Eterna amica - Ravera
Smaltito il disagio, proveniente, forse, dalle prime pagine, che possano sembrare troppo dense e fitte, il lettore di questo romanzo s’inoltra sempre più decisamente nella vicenda; ne ammira lo svolgimento, governato da una raffinata intelligenza architettonica, capace di controllare una materia magmatica e sfuggente, per evidenziare anche i minuti dettagli con un gusto della ricognizione psicologica, che ha radici letterarie lontane, ma conquista spazi di assoluta modernità. Insomma, via via che entra nel dinamismo della vicenda narrata, il lettore avverte i riverberi del capolavoro. Si tratta di un capo d’opera realizzato per tre quarti con gli strumenti della tecnica di scrittori italiani e stranieri, pervenuti al massimo possibile di scarnificazione anti-letteraria. Eppure, gli elementi che formarono, sul finire dell’Ottocento, i capolavori ancora capaci di coinvolgerci, sono presenti in quest’opera, per certi aspetti monumentale. Essi sono il disegno nitidissimo dei personaggi, la scioltezza di un linguaggio, che se non disdegna qualche concessione al trivio, resta nel complesso docile al controllo di una mente equilibrata e signorile.
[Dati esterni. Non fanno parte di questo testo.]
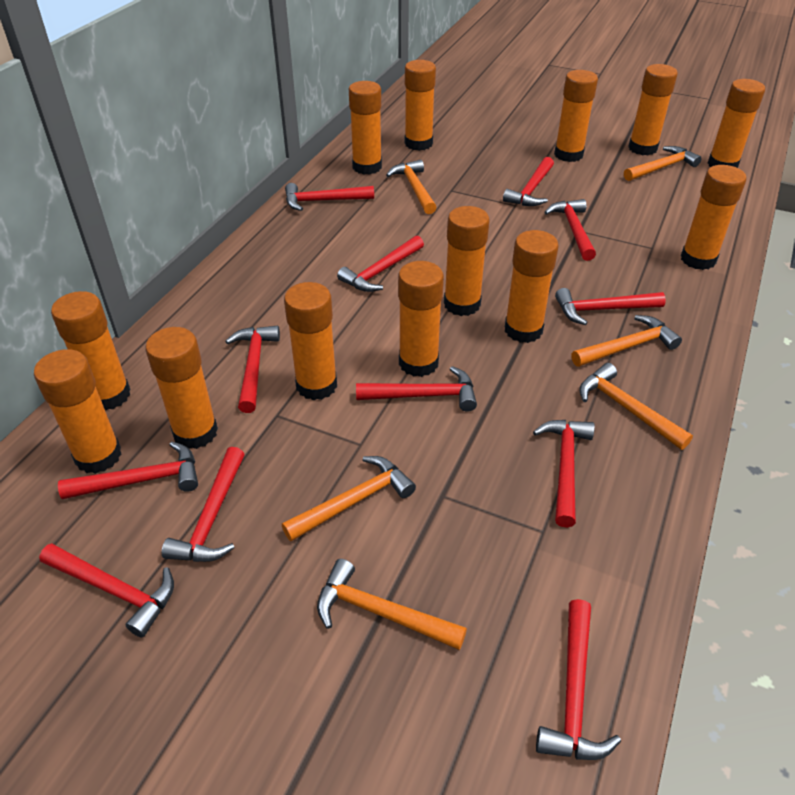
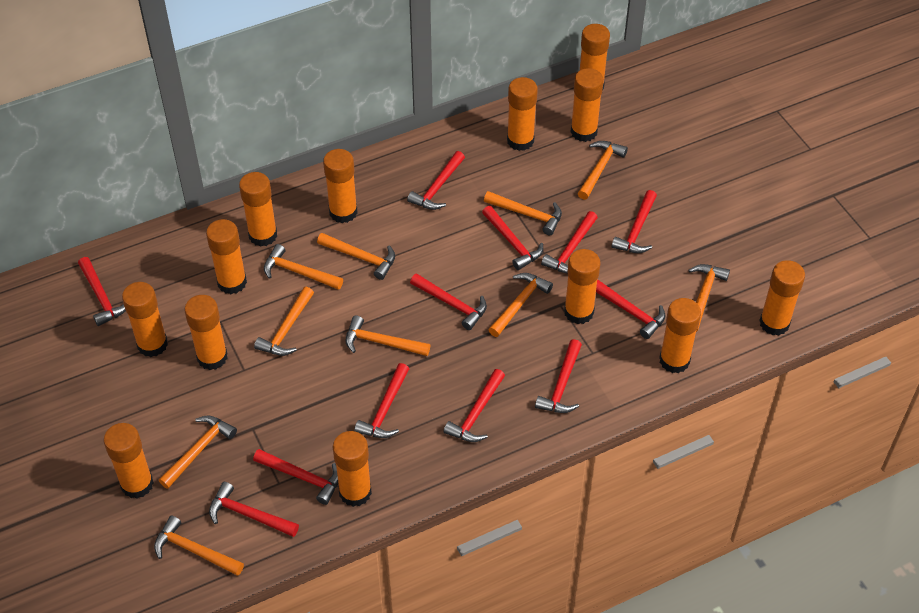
orange hammer: 6 -> 10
Altri elementi qualificanti sono gli squarci paesaggistici presenti nelle pagine, mirabili davvero, che descrivono il grigiore di Parigi, dove Sergio, che è fra i personaggi principali, si aggira come una larva sperduta, dopo un lungo periodo di carcere ingiustamente inflittogli. Notevole anche la sapidità dell’impianto dialogico, che emerge soprattutto dai dialoghi fra Norma, protagonista principale, e il figlio. Ma v’è dell’altro: il romanzo di Ravera è una summa di vari tipi di narrativa. Ad esempio, è anche un romanzo giallo, che tiene sospeso il fiato del lettore, ansioso di conoscere il nome del vero assassino della giovine e scanzonata Martina.
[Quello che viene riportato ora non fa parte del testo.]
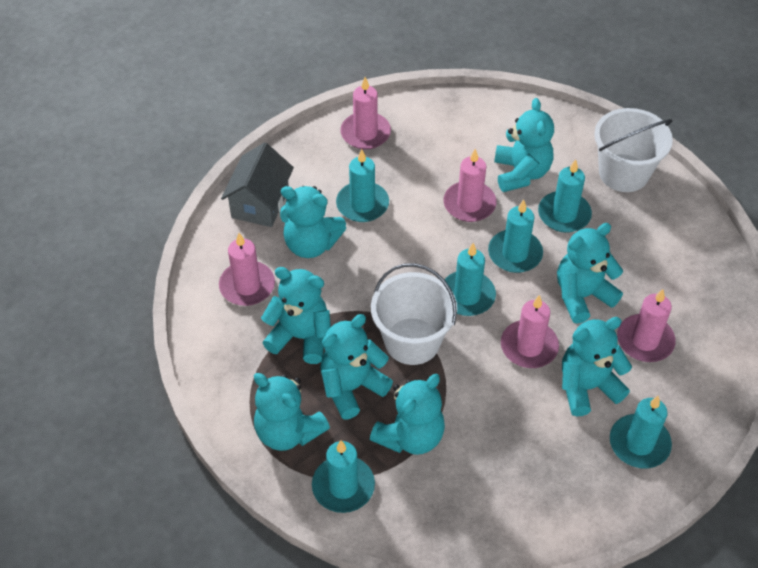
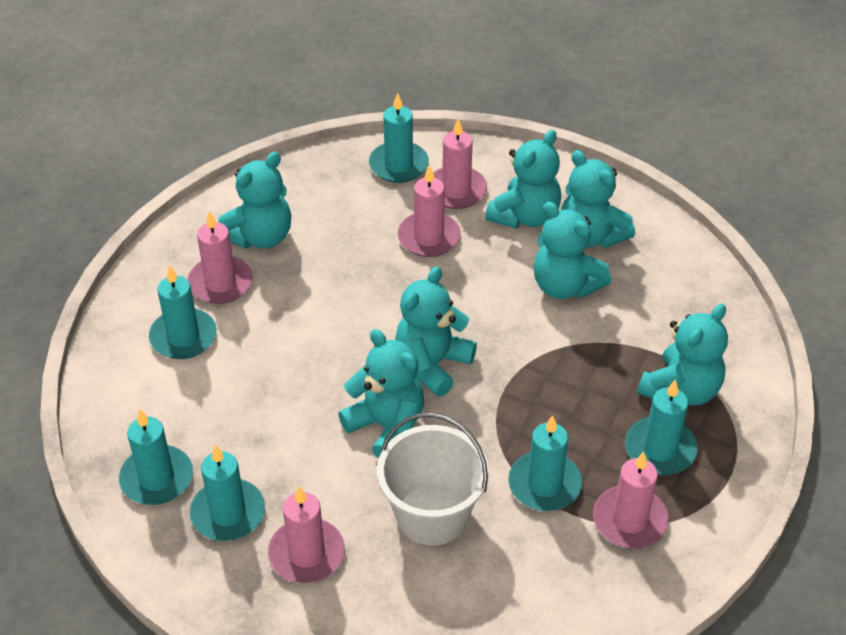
grey house: 1 -> 0
turquoise teddy bear: 8 -> 7
white bucket: 2 -> 1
Certo, non si può negare l’impressione di coralità che viene da questo libro di 409 pagine, scandite in tre parti ben coese e forse destinate ad alleggerire il travaglio respiratorio dell’opera. V’è tuttavia un personaggio egèmone, Norma, che sovrasta il coro, distinguendosi per energia di carattere, tenacia combattiva e un sostanziale attaccamento alla tragicommedia della vita. Si tratta di un personaggio che la scrittrice deve aver particolarmente amato, e che è per molti versi autobiografico. Intanto, sul piano fisico, per eleganza di forme (l’eleganza delle false magre) si somigliano come due gocce d’acqua.
Per tornare alle caratteristiche della prosa del libro, in pari tempo tormentoso e affascinante, ci sovviene questa affermazione del critico Giuseppe Antonio Borgese in riferimento al romanzo giovanile di Alberto Moravia, Gli indifferenti: “Qui la parola non spicca per conto suo nella frase: la frase non molleggia le anche; si sente un respiro sano e continuo, un pennellare ampio e deciso, qui è vera prosia”. Concludiamo augurando a questo libro, se già non gli è toccata, la stessa fortuna dell’ altro romanzo di Lidia Ravera: un romanzo al quale l’autrice diede per titolo la sconcertante invenzione ossimorica di Porci con le ali.